There are differing opinions and philosophies on what farm policy should look like for the next five years, Clarke says. “There is a large group who are adamant that direct payments, countercyclical payments, and the ACRE program should be eliminated and that we should move to a comprehensive revenue package, while some feel that crop insurance is the answer for everyone.
“Sen. Cochran’s position is that we need to insure there is a viable, equitable option for all regions of the country and for all producers of all commodities. That’s our challenge going forward — to sell that message and hopefully get enough members on board from those who are not well informed about production agriculture.
“There are great numbers of people in this country who don’t know or care much about farming. As an example, I had a top Senate aide tell me that there were children starving in Africa because of the subsidies that American farmers get.”
In reality, Clarke says, “Last year, the amount of money spent on actual farm programs was $19 billion, while the amount of money spent on food consumption was upward of $1.3 trillion. It doesn’t take an economist to see that $19 billion doesn’t have much of an impact on the price of food, but if you take away that safety net, take away that protection for farmers against uncertainty heading into a crop year, it would not only undermine our domestic farm policy and production agriculture nationwide, it would undoubtedly have serious consequences on the price of food.”
This year will be a challenging one, Clarke says. “There is a possibility the current farm bill could get extended. There’s a good chance Republicans can re-take the Senate in this year’s elections — being in the majority would be advantageous in negotiations.
“Hopefully, in the coming weeks Chairwoman Stabenow will establish our calendar, and if we’re unable to pass a farm bill this year, we can hope to get an extension of the current farm bill so that next year we can come back and put together the best package possible.”
In a question-and-answer session, Clarke said for the 2012 crop year, “It will be business as usual for direct payments.”
Asked if the Systemic Risk Reduction Program (SRRP), which has been popular in the Midwest, might work for Mississippi producers, he said, “We do have some concerns with how SRRP is currently written.
“Those who support SRRP argue that having a target price program instead of some sort of price trigger would distort marketing decisions to farmers — that they would plant one commodity over another, based on the type of program instead of the market decision they would naturally make.
“Our farms here are more diversified than those in the Midwest; some things work better for them, some things work better for us. We’re going to try for equitable, viable solutions that work for everybody.”
There are a lot of factors driving the farm bill discussion, Clarke says, and “with Farm Bureau and other organizations reaching out to us to let us know your needs and concerns, it helps us to insure that a safety net is provided that will help you be successful for the life of the next farm bill.”

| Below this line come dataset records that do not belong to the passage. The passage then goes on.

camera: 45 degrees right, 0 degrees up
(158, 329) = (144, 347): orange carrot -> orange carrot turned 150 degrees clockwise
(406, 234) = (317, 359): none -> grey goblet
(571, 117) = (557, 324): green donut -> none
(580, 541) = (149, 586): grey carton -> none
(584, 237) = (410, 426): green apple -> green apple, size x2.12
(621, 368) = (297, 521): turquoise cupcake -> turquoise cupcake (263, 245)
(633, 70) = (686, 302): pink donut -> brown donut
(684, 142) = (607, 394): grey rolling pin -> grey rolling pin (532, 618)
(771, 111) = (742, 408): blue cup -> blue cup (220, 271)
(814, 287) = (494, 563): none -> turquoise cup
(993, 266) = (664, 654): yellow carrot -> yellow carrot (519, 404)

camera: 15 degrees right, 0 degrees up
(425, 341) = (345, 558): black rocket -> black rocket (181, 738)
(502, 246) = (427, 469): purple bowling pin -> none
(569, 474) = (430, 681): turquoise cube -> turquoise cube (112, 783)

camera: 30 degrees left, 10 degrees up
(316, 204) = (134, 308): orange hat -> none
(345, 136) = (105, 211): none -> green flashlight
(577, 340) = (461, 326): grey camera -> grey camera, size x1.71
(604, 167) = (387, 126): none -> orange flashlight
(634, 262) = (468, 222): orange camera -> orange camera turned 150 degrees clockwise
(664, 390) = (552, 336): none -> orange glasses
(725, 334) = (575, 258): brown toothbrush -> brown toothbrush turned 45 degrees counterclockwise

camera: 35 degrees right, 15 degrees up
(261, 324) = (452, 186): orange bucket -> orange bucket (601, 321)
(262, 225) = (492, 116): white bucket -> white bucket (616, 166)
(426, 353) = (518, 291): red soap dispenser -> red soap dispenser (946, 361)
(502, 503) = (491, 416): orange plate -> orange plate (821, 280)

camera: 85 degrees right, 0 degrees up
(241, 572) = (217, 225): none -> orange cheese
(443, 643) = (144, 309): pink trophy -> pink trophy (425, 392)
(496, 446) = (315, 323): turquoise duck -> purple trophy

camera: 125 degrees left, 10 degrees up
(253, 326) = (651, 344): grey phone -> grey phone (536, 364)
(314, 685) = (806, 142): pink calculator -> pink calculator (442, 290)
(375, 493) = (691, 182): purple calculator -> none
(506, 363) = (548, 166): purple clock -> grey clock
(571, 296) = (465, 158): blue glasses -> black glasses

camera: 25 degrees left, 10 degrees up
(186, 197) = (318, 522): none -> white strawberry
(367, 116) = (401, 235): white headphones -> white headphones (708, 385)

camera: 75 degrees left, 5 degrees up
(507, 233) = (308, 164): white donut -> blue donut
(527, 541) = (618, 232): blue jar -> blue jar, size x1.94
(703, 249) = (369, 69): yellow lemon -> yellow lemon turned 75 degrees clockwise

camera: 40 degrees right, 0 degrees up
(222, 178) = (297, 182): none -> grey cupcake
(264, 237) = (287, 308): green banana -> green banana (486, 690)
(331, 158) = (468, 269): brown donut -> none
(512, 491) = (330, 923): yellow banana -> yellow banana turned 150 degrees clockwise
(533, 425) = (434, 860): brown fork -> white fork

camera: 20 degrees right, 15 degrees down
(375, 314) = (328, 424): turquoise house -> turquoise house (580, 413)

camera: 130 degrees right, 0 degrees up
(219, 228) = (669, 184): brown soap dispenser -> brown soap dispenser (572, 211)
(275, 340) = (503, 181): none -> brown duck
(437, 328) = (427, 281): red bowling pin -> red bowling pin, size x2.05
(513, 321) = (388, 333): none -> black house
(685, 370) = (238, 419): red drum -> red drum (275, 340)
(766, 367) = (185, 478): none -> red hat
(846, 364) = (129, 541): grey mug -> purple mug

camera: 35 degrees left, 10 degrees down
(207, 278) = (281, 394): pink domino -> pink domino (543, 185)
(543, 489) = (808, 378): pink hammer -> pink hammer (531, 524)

He noted that Mississippi agriculture had its “best year ever” in 2011, with production value of $7 billion. Nationwide, average farm income nationwide “saw the biggest jump ever from 2009 to 2010, around 28 percent. And we’re expanding into new markets overseas after Congress finally passed new free trade agreements.”
But offsetting those positive developments, Clarke says, “Farmers are having to spend more per acre than ever before — your expenses are the highest they’ve ever been.
That’s another of the many challenges we face as we look to the writing of the 2012 farm bill.”